En la reflexión católica sobre estas materias, la cuestión no se reduce a si una práctica es «técnicamente posible», sino si respeta la dignidad de la persona implicada. Por eso, la instrucción sobre el respeto a la vida humana en su origen insiste en que, si el embrión debe ser tratado como persona, ha de defenderse en su integridad y cuidarse, en la medida de lo posible, como se haría con cualquier otro ser humano.
También se subraya el contexto cultural: los avances de la biología y la medicina pueden proporcionar medios más eficaces para curar, pero pueden introducir el riesgo de que ciertas técnicas se conviertan en instrumentos de dominación sobre la procreación, con consecuencias graves para la vida en sus comienzos.

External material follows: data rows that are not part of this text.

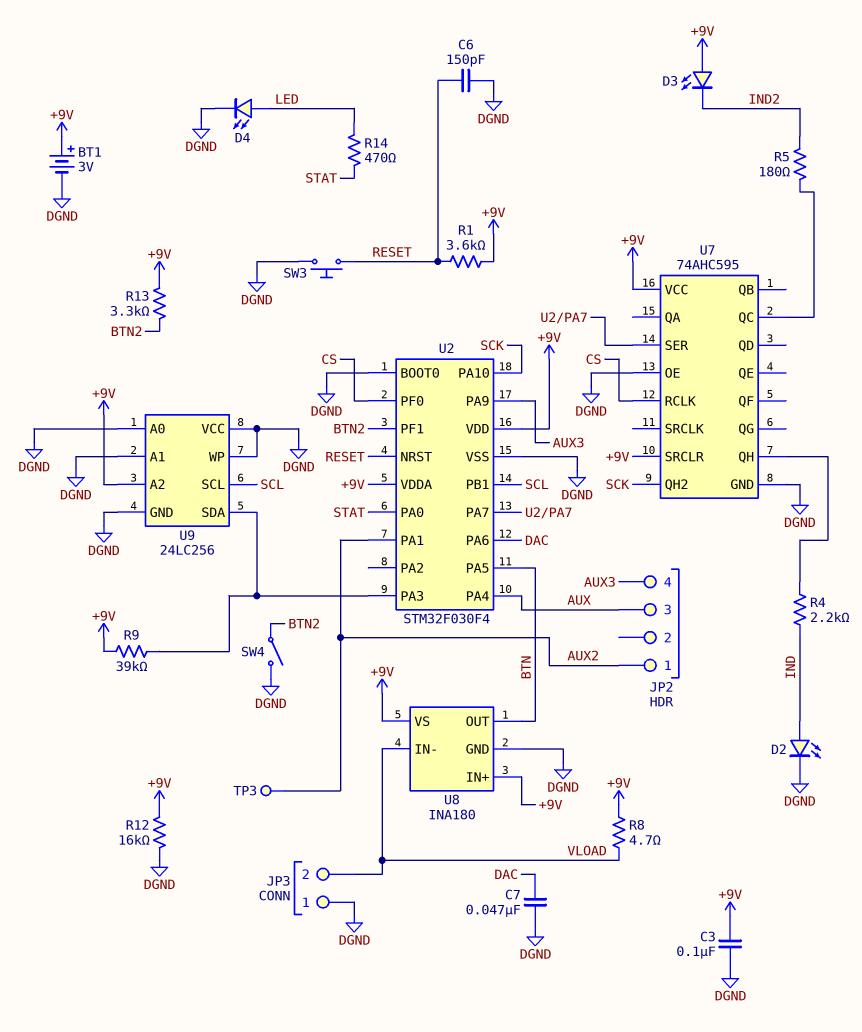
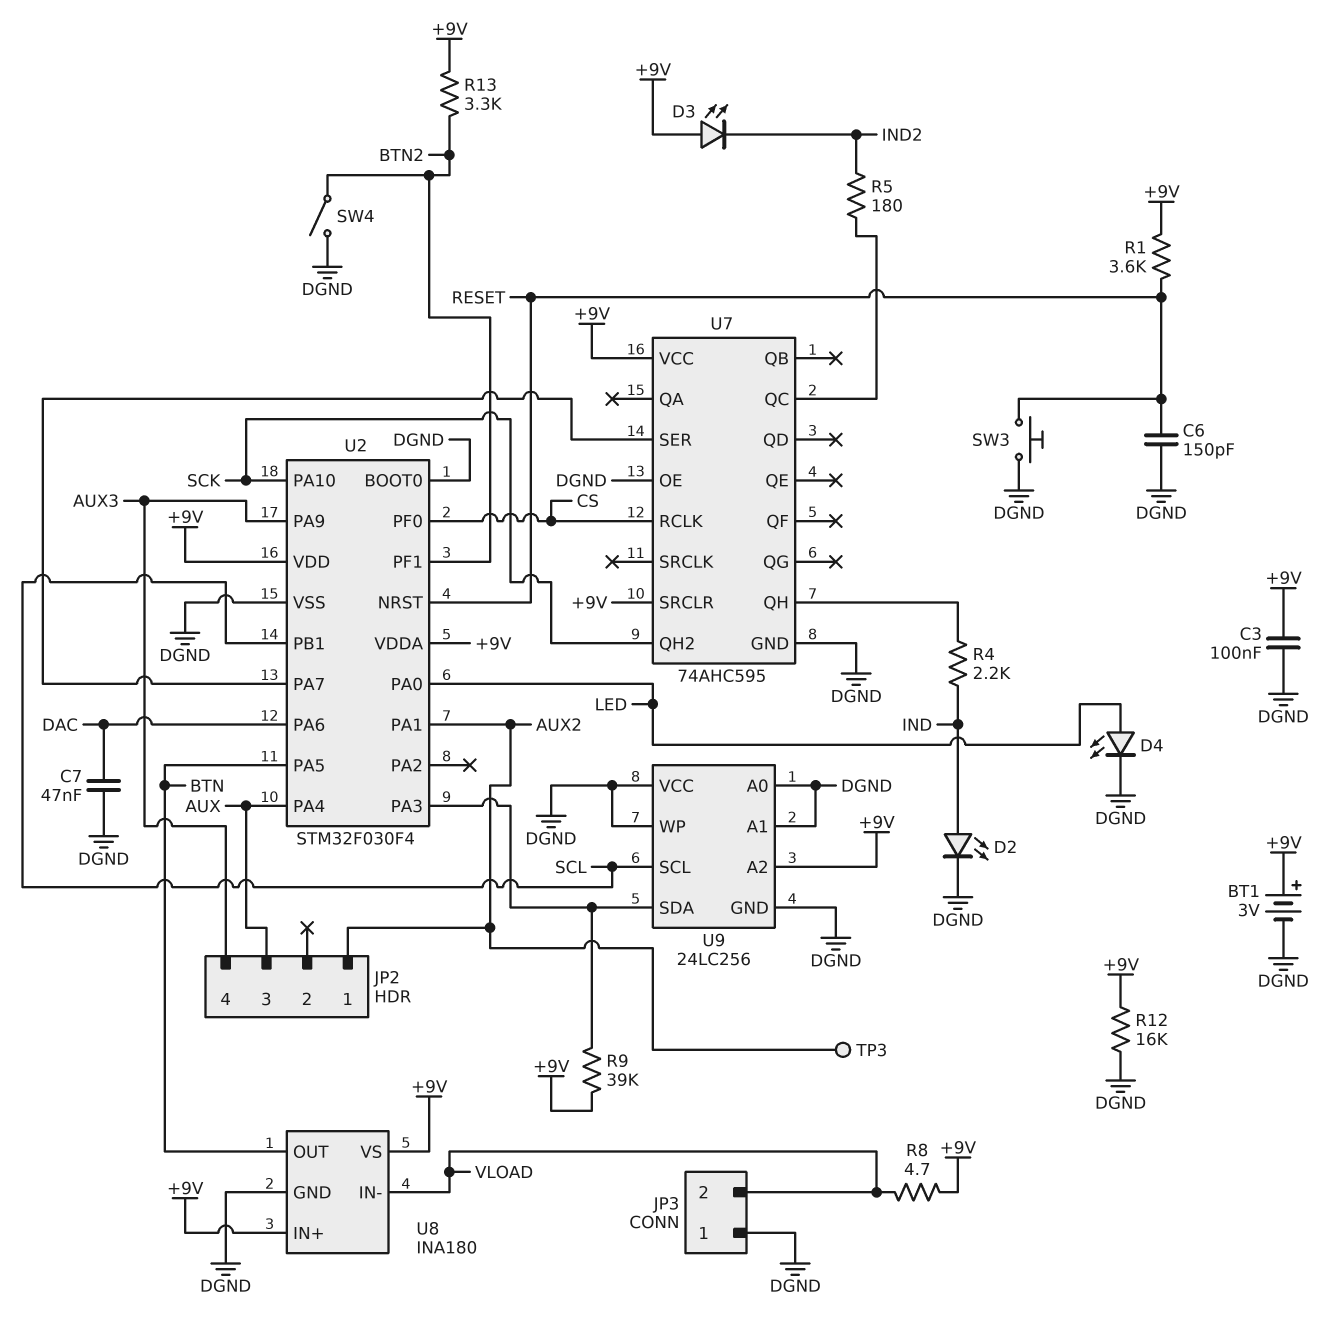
R14: 470 (LED, STAT) -> none
U2 pin PA0: STAT -> LED

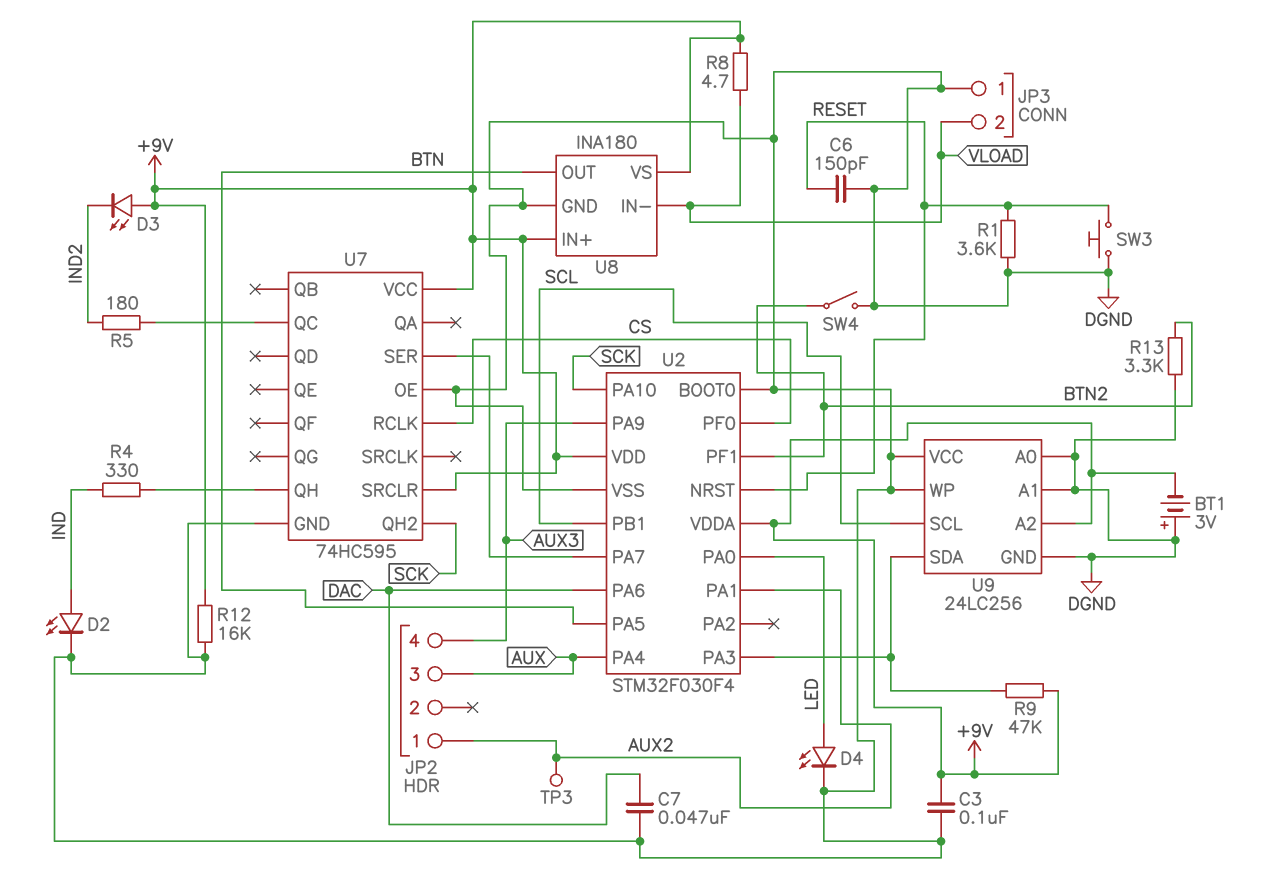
BT1: 3V (plus +9V, minus DGND) -> 3V (plus DGND, minus +9V)
R1: 3.6k (+9V, RESET) -> 3.6k (DGND, RESET)
R4: 2.2k (IND, U7/QH) -> 330 (IND, U7/QH)
R9: 39k (+9V, U2/PA3) -> 47k (+9V, U2/PA3)
R13: 3.3k (+9V, BTN2) -> 3.3k (BTN2, DGND)
U7: 74AHC595 -> 74HC595

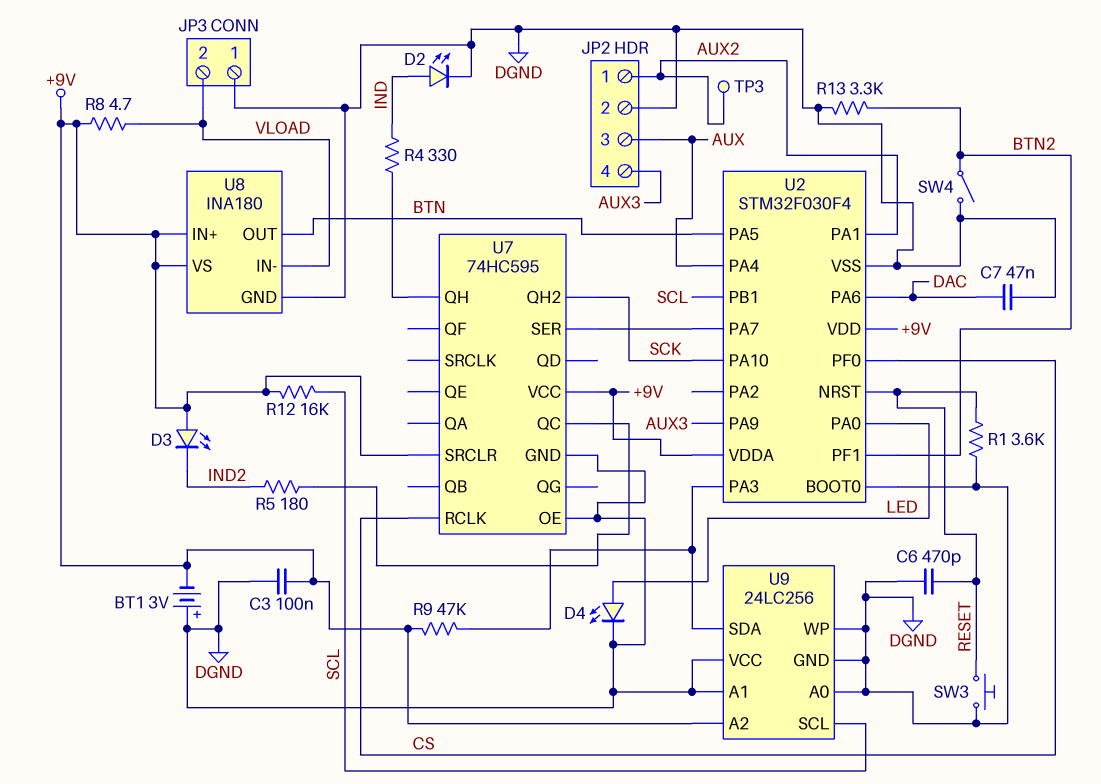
C6: 150pF (DGND, RESET) -> 470pF (DGND, RESET)
JP2 pin 2: none -> DGND
R12: 16k (+9V, DGND) -> 16k (+9V, SCL)

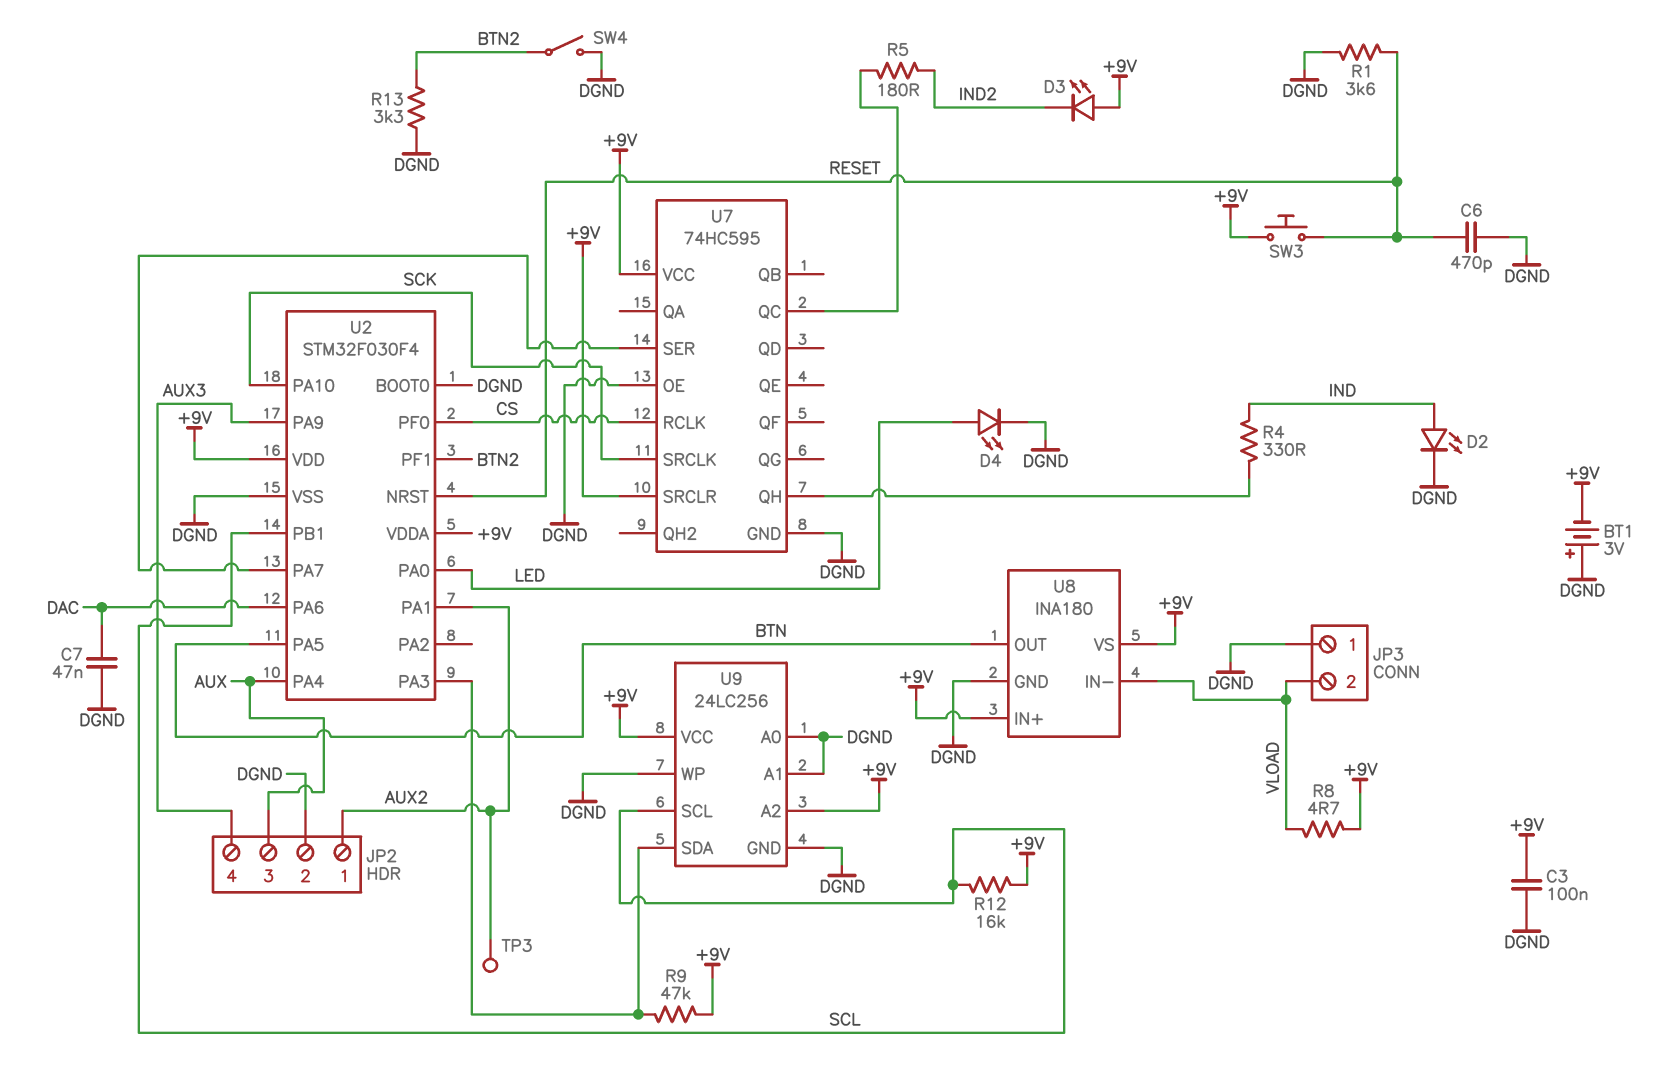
SW3: button (DGND, RESET) -> button (+9V, RESET)
U7 pin QH2: SCK -> none
U7 pin SRCLK: none -> SCK
U9 pin VCC: DGND -> +9V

Células madre embrionarias y la lógica de la instrumentalización
La discusión sobre células madre embrionarias muestra con frecuencia el mismo esquema: se pretende justificar usos terapéuticos recurriendo a una distinción ética entre «preembrión» y «embrión pleno». El Magisterio católico rechaza que el resultado de la procreación humana pueda considerarse moralmente «disponible» como material.

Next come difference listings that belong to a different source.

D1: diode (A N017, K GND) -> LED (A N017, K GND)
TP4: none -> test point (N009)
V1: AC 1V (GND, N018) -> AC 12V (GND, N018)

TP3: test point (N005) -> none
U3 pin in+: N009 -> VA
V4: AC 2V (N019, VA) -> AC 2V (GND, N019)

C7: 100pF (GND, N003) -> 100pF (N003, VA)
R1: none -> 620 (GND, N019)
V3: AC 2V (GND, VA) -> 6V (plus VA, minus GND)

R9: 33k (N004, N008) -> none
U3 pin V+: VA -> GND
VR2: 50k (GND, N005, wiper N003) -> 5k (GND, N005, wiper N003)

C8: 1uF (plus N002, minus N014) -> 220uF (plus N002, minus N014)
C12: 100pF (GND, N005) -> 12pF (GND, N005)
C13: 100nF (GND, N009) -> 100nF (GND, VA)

En particular, un texto doctrinal indica que, para los católicos, el Magisterio confirma —por continuidad doctrinal— que el resultado de la procreación humana desde el primer momento merece el respeto incondicional debido al ser humano en su totalidad.
Clonación y el papel del lenguaje del «preembrión»
En el debate sobre clonación, se ha señalado que la idea del «pre-embrión» puede funcionar como instrumento conceptual para «desplazar» la consideración plena del estatuto humano, asociándolo a etapas supuestamente menos personales. El Pontificio Consejo para la Familia describe el asunto de modo directo: se afirma que la expresión «pre-embryo» es engañosamente usada y se presenta como una idea que fue «acuñada» para apoyar el aborto.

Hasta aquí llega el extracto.